Wednesday, Aug 9: 10:30 AM - 12:20 PM
Invited Paper Session
Metro Toronto Convention Centre
Section on Statistics in Sports
The Elo rating system, originally designed for rating chess players, has since become a popular way to estimate competitors' time-varying skills in many sports. The self-correcting Elo algorithm is simple, intuitive, and often makes surprisingly accurate predictions. But, as it lacks a probabilistic justification, it is unclear how to extend it to include information beyond wins and losses. I will present a close connection between steady-state Kalman filtering and the Elo update. This connection both provides a probabilistic interpretation of Elo in terms of an approximate Bayesian update and a straightforward procedure for modifying it. I use this connection to derive versions of Elo incorporating margins of victory and correlated skills across different playing surfaces in tennis, and show that this improves predictive accuracy compared to both Elo and Glicko.
The Elo rating system contains a coefficient called the K-factor, which governs the amount of change to the updated rating. Currently theoretical studies on the K-factor are sparse, and little is known about the pertinent factors that impact its appropriate values in applications. In this talk we will present a K-factor that is optimal with respect to the mean-squared-error (MSE) criterion, as well as the results of a study of the optimal K-factor's sensitivity to relevant variables. We focus on the case in which the rating update is made after the completion of a round-robin tournament. A simple additive model for the true ratings is adopted to identify the factors that may affect the value of optimal K-factor. We discuss the results showing that the size of the tournament and the variability of the deviation between the true rating and the pre-tournament rating exert a substantial influence on the optimal K-factor. Comparison will be made between the optimal K-factor and the actual K-factor value used by the International Chess Federation in its Elo rating scheme.
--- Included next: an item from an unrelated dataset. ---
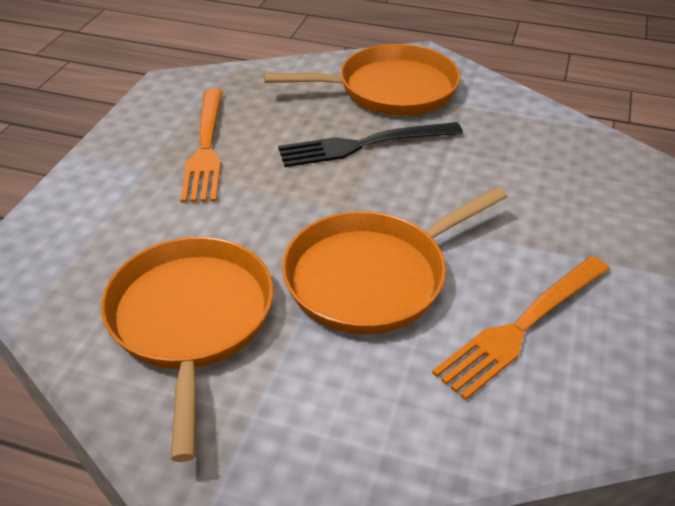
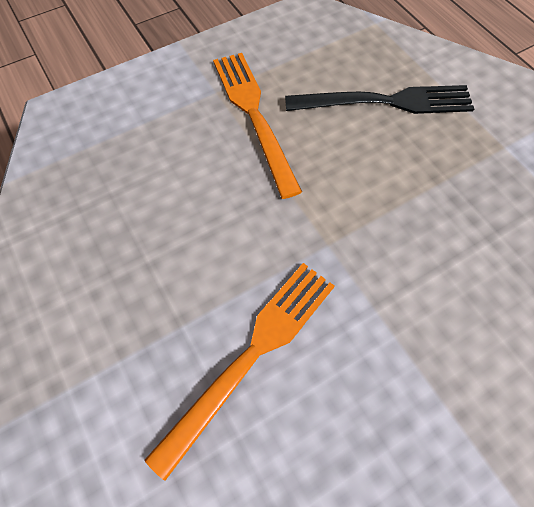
orange pan: 3 -> 0

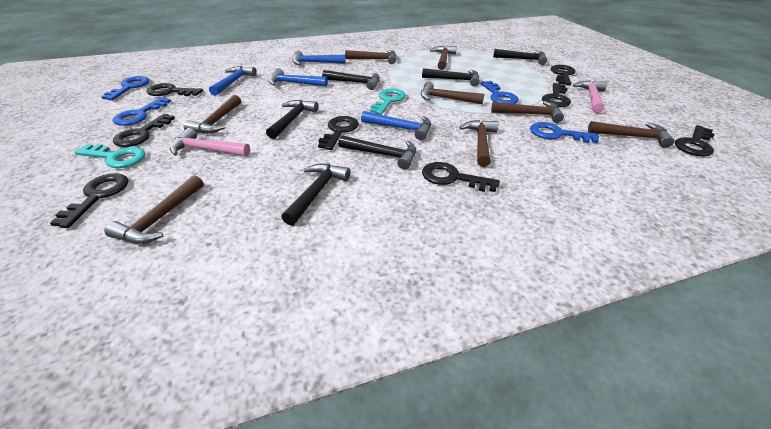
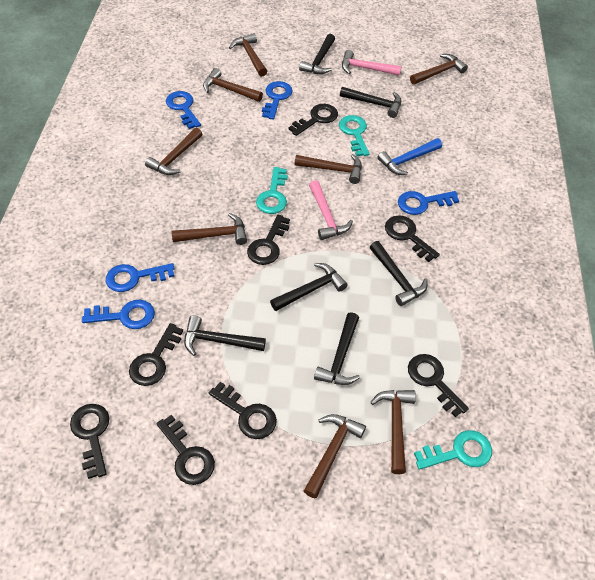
blue hammer: 4 -> 1
blue key: 4 -> 5
turquoise key: 2 -> 3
Competitor rating systems for head-to-head games are typically used to measure playing strength from game outcomes. Most implemented rating systems assume only win/loss outcomes, and treat occurrences of ties as the equivalent to half a win and half a loss. However, in games such as chess, the probability of a tie (draw) is demonstrably higher for stronger players than for weaker players, so that rating systems ignoring this aspect of game results may produce inaccurate strength estimates. We develop a new rating system for head-to-head games that explicitly acknowledges a tie as a third outcome, with the probability of a tie depending on the strengths of the competitors. Our approach relies on time-varying game outcomes following a Bayesian dynamic modeling framework, and that posterior updates within a time period are approximated by one iteration of Newton-Raphson evaluated at the prior mean. The approach is demonstrated on a large dataset of chess games played in International Correspondence Chess Federation tournaments.